● **Goal of the exercise**
All lines with the word "size" in the material below are required.

● **Supplied entries**
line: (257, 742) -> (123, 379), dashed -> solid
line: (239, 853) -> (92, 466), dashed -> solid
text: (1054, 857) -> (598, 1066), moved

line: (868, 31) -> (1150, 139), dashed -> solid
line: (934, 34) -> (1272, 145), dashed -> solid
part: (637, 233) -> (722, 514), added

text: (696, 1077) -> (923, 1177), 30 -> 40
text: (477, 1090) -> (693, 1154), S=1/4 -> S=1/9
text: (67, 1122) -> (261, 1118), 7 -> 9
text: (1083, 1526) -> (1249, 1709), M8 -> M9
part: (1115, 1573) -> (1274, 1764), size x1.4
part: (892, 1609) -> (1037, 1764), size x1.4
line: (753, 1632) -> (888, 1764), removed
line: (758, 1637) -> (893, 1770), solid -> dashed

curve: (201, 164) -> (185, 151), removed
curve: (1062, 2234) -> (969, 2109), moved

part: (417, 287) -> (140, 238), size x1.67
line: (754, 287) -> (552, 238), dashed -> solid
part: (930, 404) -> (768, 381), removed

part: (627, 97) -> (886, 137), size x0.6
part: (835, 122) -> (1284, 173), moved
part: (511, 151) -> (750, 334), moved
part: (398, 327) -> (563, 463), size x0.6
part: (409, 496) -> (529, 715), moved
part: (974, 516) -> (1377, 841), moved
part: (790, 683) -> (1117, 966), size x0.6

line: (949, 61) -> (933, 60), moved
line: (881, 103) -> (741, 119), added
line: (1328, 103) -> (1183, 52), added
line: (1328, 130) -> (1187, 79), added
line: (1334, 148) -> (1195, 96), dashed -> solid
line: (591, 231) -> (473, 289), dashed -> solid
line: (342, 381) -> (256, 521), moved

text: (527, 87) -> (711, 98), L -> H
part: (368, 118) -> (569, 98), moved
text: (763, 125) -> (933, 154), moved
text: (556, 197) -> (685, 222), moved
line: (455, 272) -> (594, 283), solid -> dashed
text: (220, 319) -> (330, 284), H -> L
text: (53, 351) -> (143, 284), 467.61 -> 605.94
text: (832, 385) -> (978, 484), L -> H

● **Response below**
part: (1115, 1573) -> (1274, 1764), size x1.4
part: (892, 1609) -> (1037, 1764), size x1.4
part: (417, 287) -> (140, 238), size x1.67
part: (627, 97) -> (886, 137), size x0.6
part: (398, 327) -> (563, 463), size x0.6
part: (790, 683) -> (1117, 966), size x0.6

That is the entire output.